To avoid that disruption, the higher education lobby wants lawmakers to find a permanent funding source that is not at risk every year, including Robert LeFevre, the president of Michigan Independent Colleges and Universities.

“We do want to keep our eye on the long term because there will be a recession and we want to make sure that this program is protected from the recession,” said LeFevre.

The Independent College Association has asked the state budget director for their earmark, but other folks want a chunk of the huge tax.

“It currently has about a billion dollars so there is enough to do several things with it, but I’ll admit, I’m not the first guy to walk in with the idea to get a portion of the corporate income tax,” continued LeFevre.

Lansing Senator Sarah Anthony, who chairs the Senate Budget Committee, favors the permanent funding concept, as does the House Budget Chair Representative Angela Witwer.
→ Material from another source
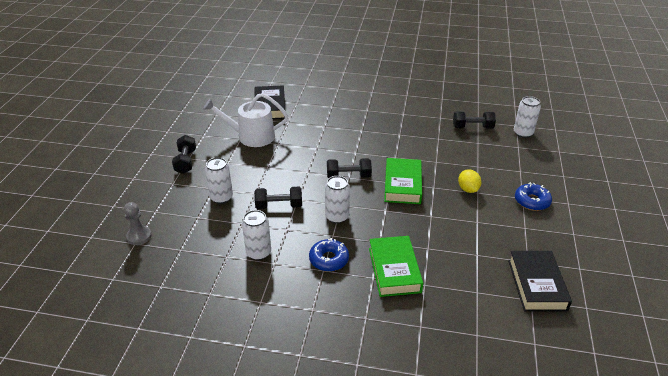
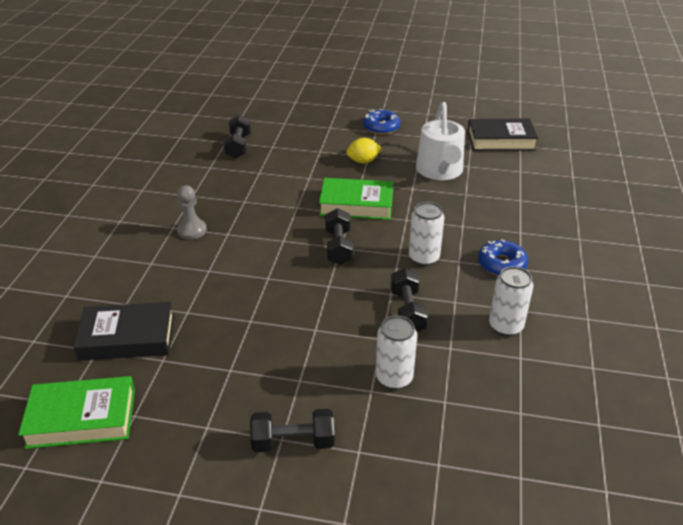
camera: 90 degrees left, 0 degrees up
(139, 236) = (504, 475): grey pawn -> grey pawn (192, 230)
(251, 136) = (223, 355): white watering can -> white watering can (440, 171)
(394, 270) = (505, 217): green book -> green book (82, 418)
(523, 133) = (257, 117): white can -> none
“They like the idea of a dedicated revenue source but they are not fully committed on whether it’s going to be the corporate income tax or another piece,” said LeFevre.

Those who graduate from high school this year could be in line for state financial aid which is in the budget for the next two years.

Higher education hopes to pass a permanent funding source by the end of 2023 to guarantee the aid well into the future.